Devant la Cour administrative d'appel, un débat a alors eu lieu afin de savoir quelle quantité de farine contenait une crêpe.

L'inspecteur avait estimé que cette quantité se limitait à 12,5 grammes. Celle-ci avait semble-t-il été donnée par le gérant du restaurant au cours du contrôle fiscal.

Le restaurant estimait cependant cette quantité trop faible et avait produit devant la Cour administrative d'appel plusieurs recettes de crêpes avec des doses de 25 grammes de farine ou plus par crêpe mais aussi un constat d'huissier "relatant une démonstration de préparation de crêpes par le gérant, à son domicile, après la cession du fonds de commerce, pour un dosage de plus de 40 grammes de farine par crêpe".

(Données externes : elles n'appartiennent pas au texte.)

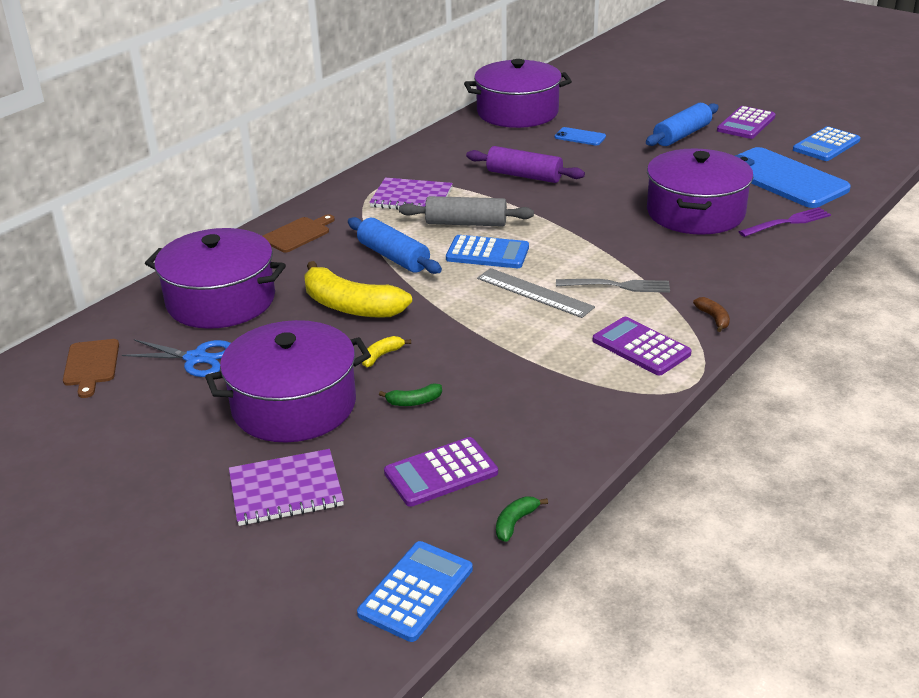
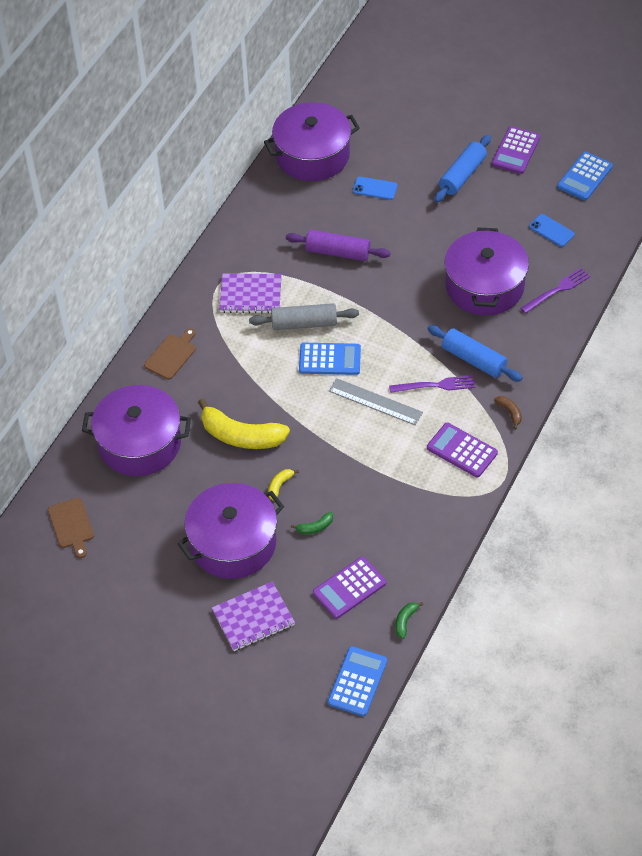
camera: 10 degrees left, 20 degrees up
(196, 358) = (145, 507): blue scissors -> none
(393, 257) = (257, 373): blue rolling pin -> blue rolling pin (474, 359)
(618, 286) = (436, 385): grey fork -> purple fork
(783, 179) = (551, 230): blue phone -> blue phone, size x0.43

Cet argumentaire n'arrivera cependant pas à retourner l'avis de la Cour qui indique qu' "il résulte de l'instruction qu'il existe une diversité de recettes de pâte à crêpes, induisant une dose variable de farine employée par crêpe, en fonction de la nature et de la densité de la farine employée, des autres ingrédients et des ustensiles utilisés". Elle estime que les éléments apportés par le restaurant ne permettent pas de remettre en cause les dosages relevés lors du contrôle.

Le redressement fiscal du restaurant est donc confirmé.